🤖 AI Summary
Prior research lacks systematic, empirically grounded comparisons between large language models (LLMs) and licensed psychotherapists in authentic clinical query scenarios. Method: This study conducts the first comparative evaluation of ChatGPT, Gemini, and Llama against human therapists using real patient questions, integrating computational text analysis (assessing readability, sentiment polarity) with user surveys (measuring perceived supportiveness, respectfulness, and acceptability).
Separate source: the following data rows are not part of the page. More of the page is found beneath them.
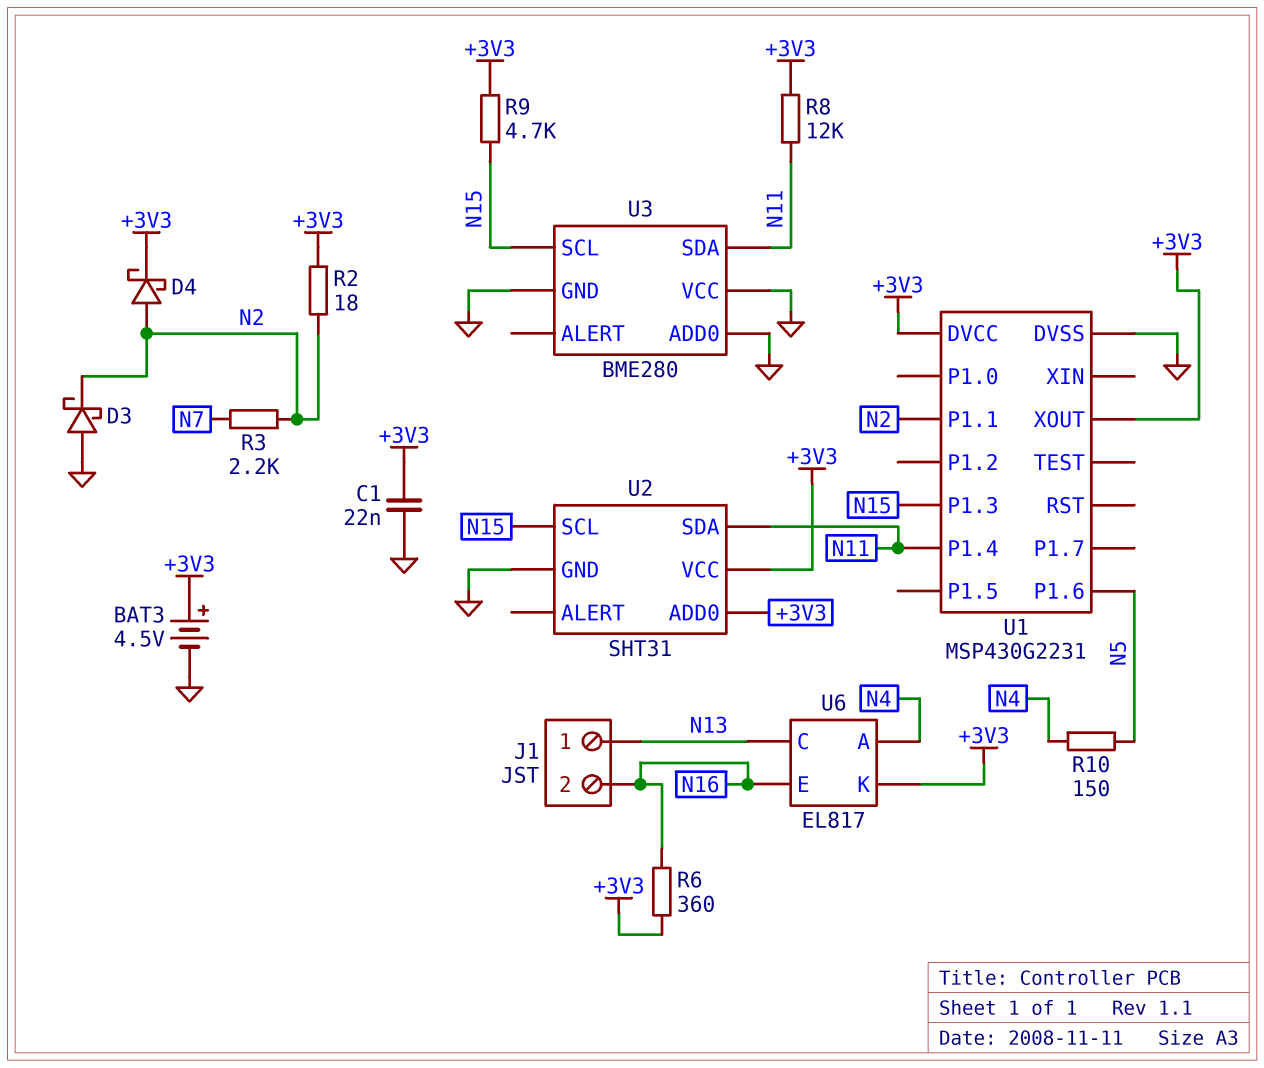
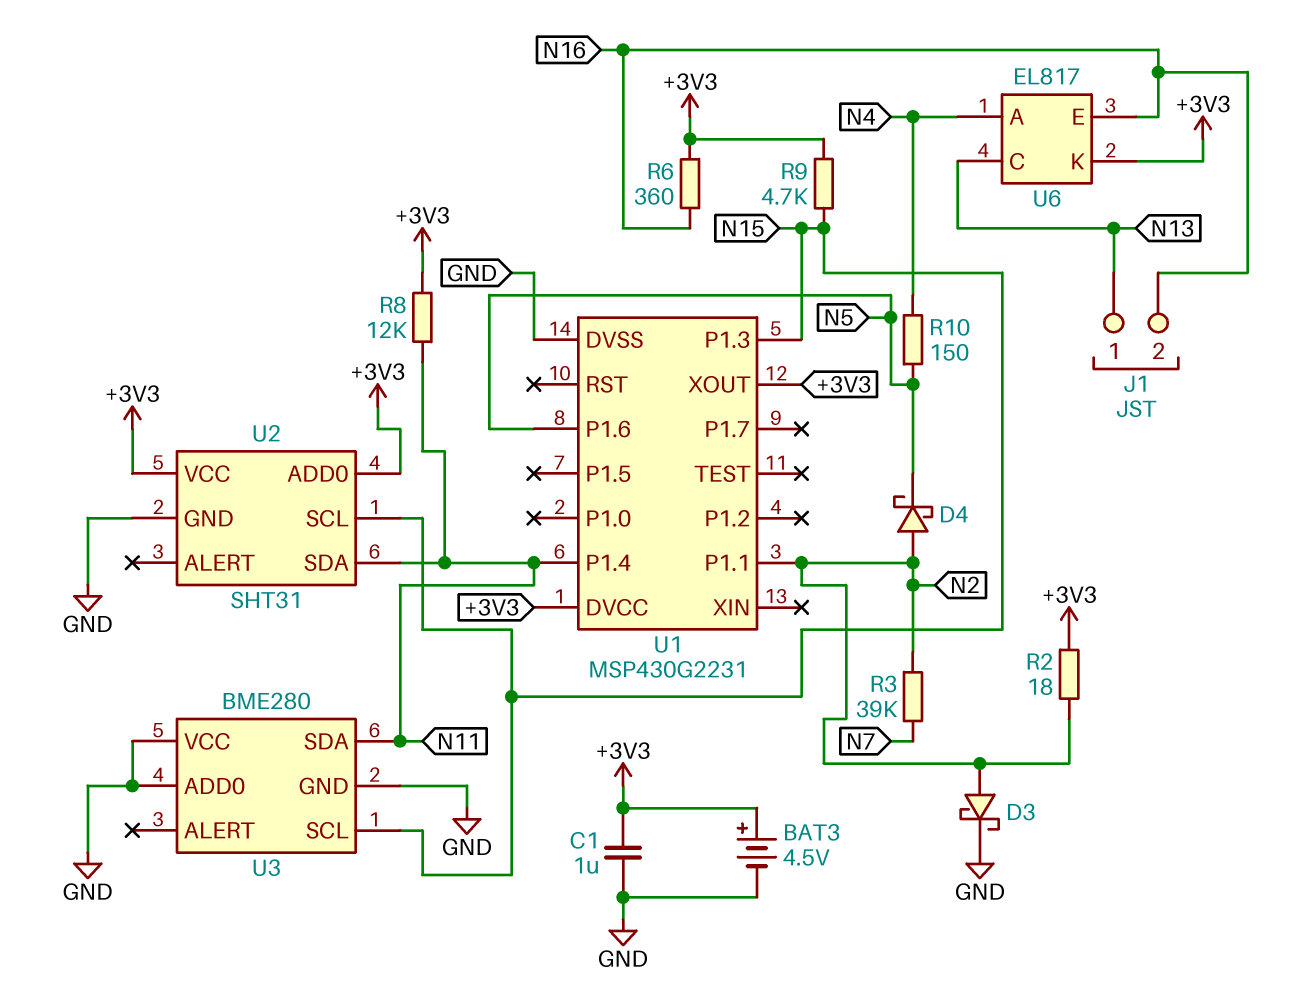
C1: 22nF (+3V3, GND) -> 1uF (+3V3, GND)
D3: schottky (A GND, K N2) -> schottky (A N2, K GND)
D4: schottky (A N2, K +3V3) -> schottky (A N2, K N5)
R3: 2.2k (N2, N7) -> 39k (N2, N7)

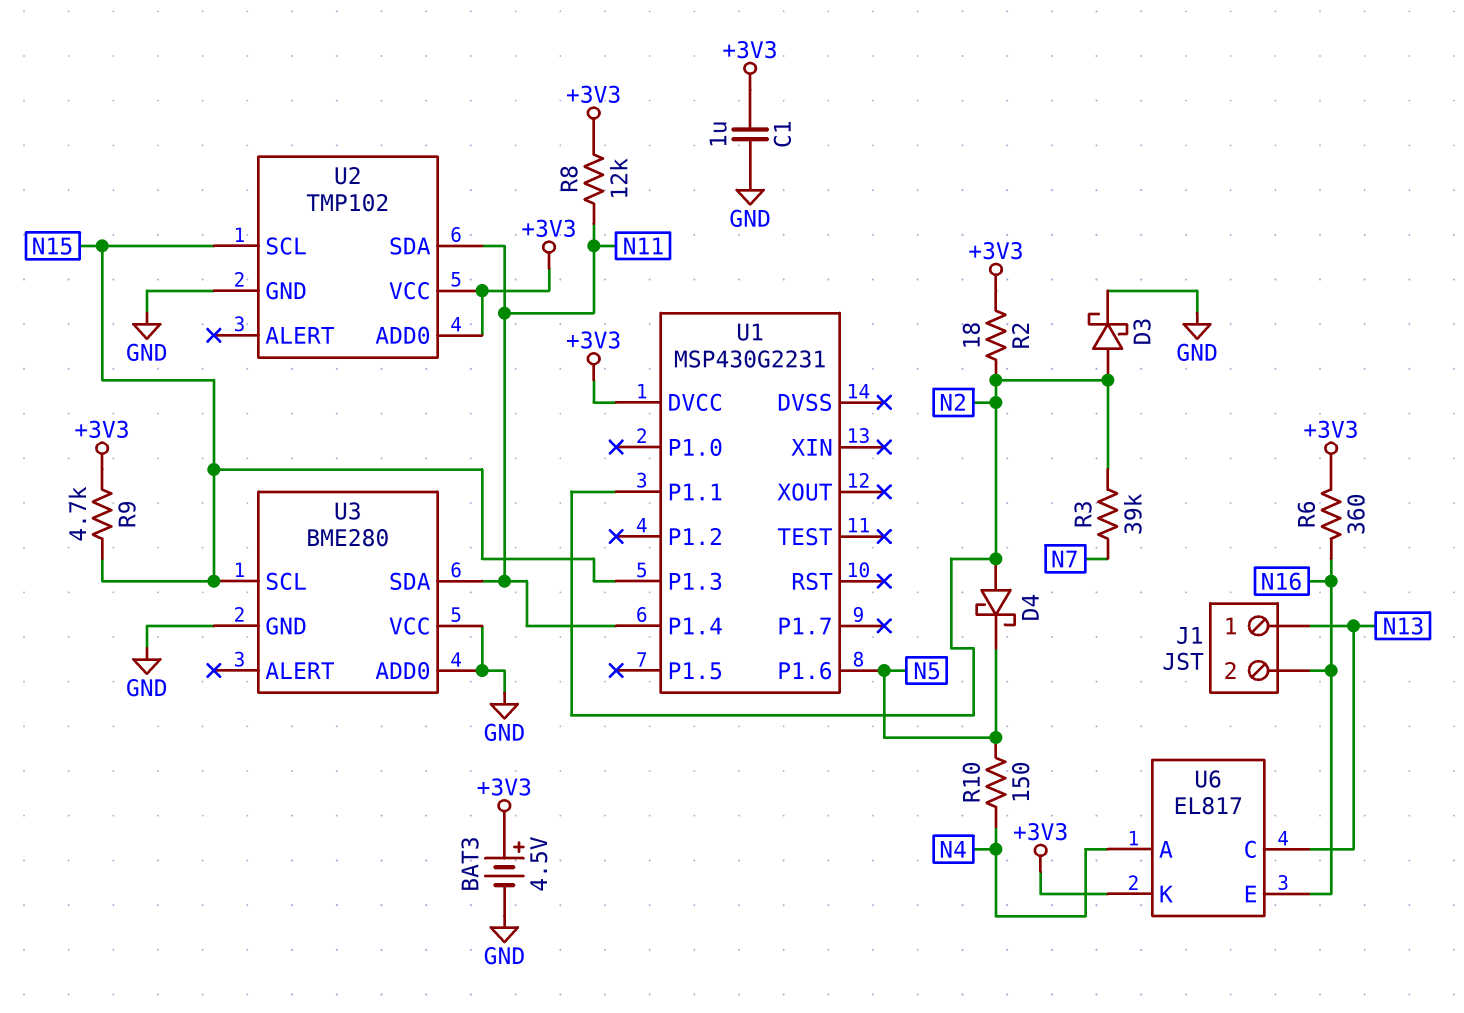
U1 pin DVSS: GND -> none
U1 pin XOUT: +3V3 -> none
U2: SHT31 -> TMP102

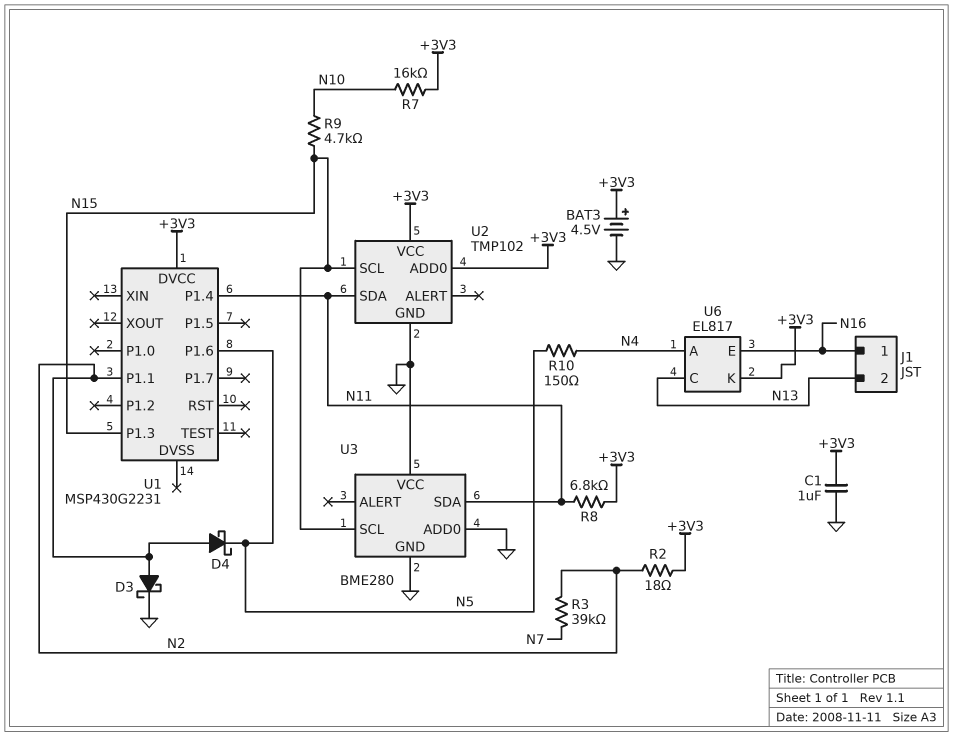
J1 pin 1: N13 -> N16
J1 pin 2: N16 -> N13
R6: 360 (+3V3, N16) -> none
R7: none -> 16k (+3V3, N10)
R8: 12k (+3V3, N11) -> 6.8k (+3V3, N11)
R9: 4.7k (+3V3, N15) -> 4.7k (N10, N15)

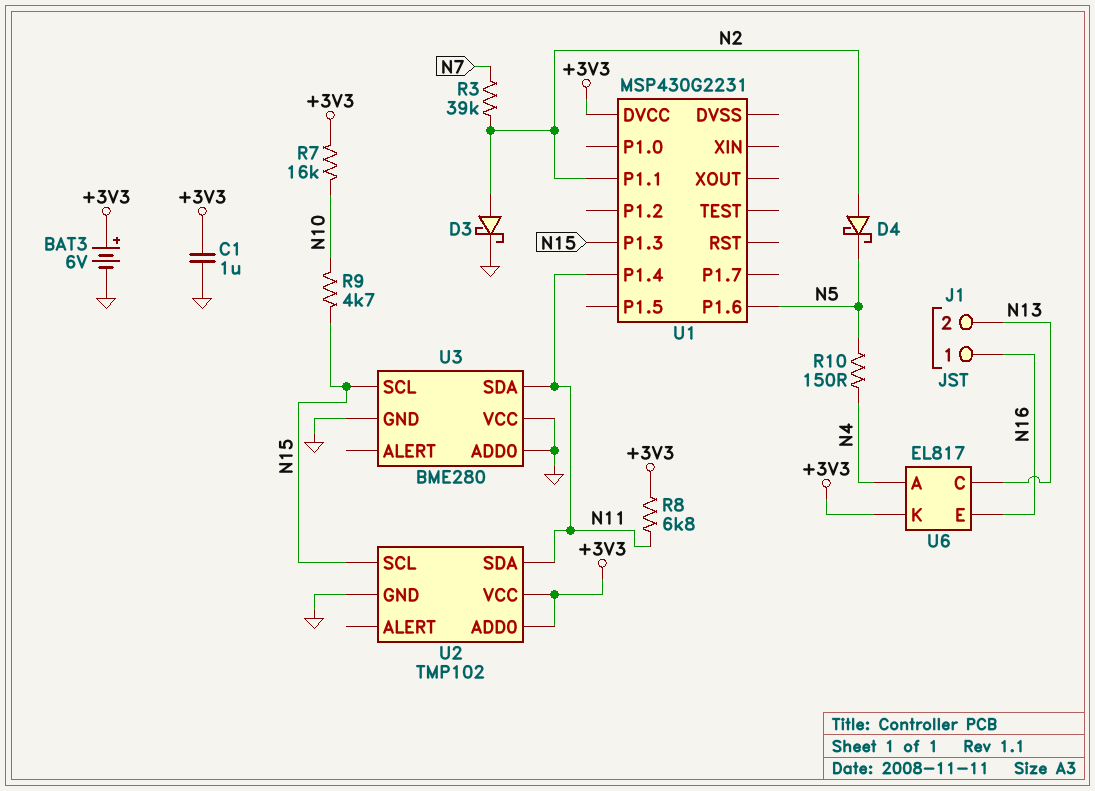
BAT3: 4.5V (plus +3V3, minus GND) -> 6V (plus +3V3, minus GND)
R2: 18 (+3V3, N2) -> none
Contribution/Results: LLM responses significantly outperformed human therapists in linguistic clarity, respectfulness, and supportive tone. However, both end users and clinical experts consistently preferred human therapists for emotional depth, therapeutic alliance formation, and privacy assurance. The findings delineate the viable scope—namely, lightweight, adjunctive mental health support—while highlighting critical limitations concerning relational authenticity, contextual nuance, and ethical safeguards. This work provides empirical grounding for defining appropriate boundaries and designing ethically robust AI-augmented psychological services.
📝 Abstract
Limited access to mental health care has motivated the use of digital tools and conversational agents powered by large language models (LLMs), yet their quality and reception remain unclear. We present a study comparing therapist-written responses to those generated by ChatGPT, Gemini, and Llama for real patient questions. Text analysis showed that LLMs produced longer, more readable, and lexically richer responses with a more positive tone, while therapist responses were more often written in the first person. In a survey with 150 users and 23 licensed therapists, participants rated LLM responses as clearer, more respectful, and more supportive than therapist-written answers. Yet, both groups of participants expressed a stronger preference for human therapist support. These findings highlight the promise and limitations of LLMs in mental health, underscoring the need for designs that balance their communicative strengths with concerns of trust, privacy, and accountability.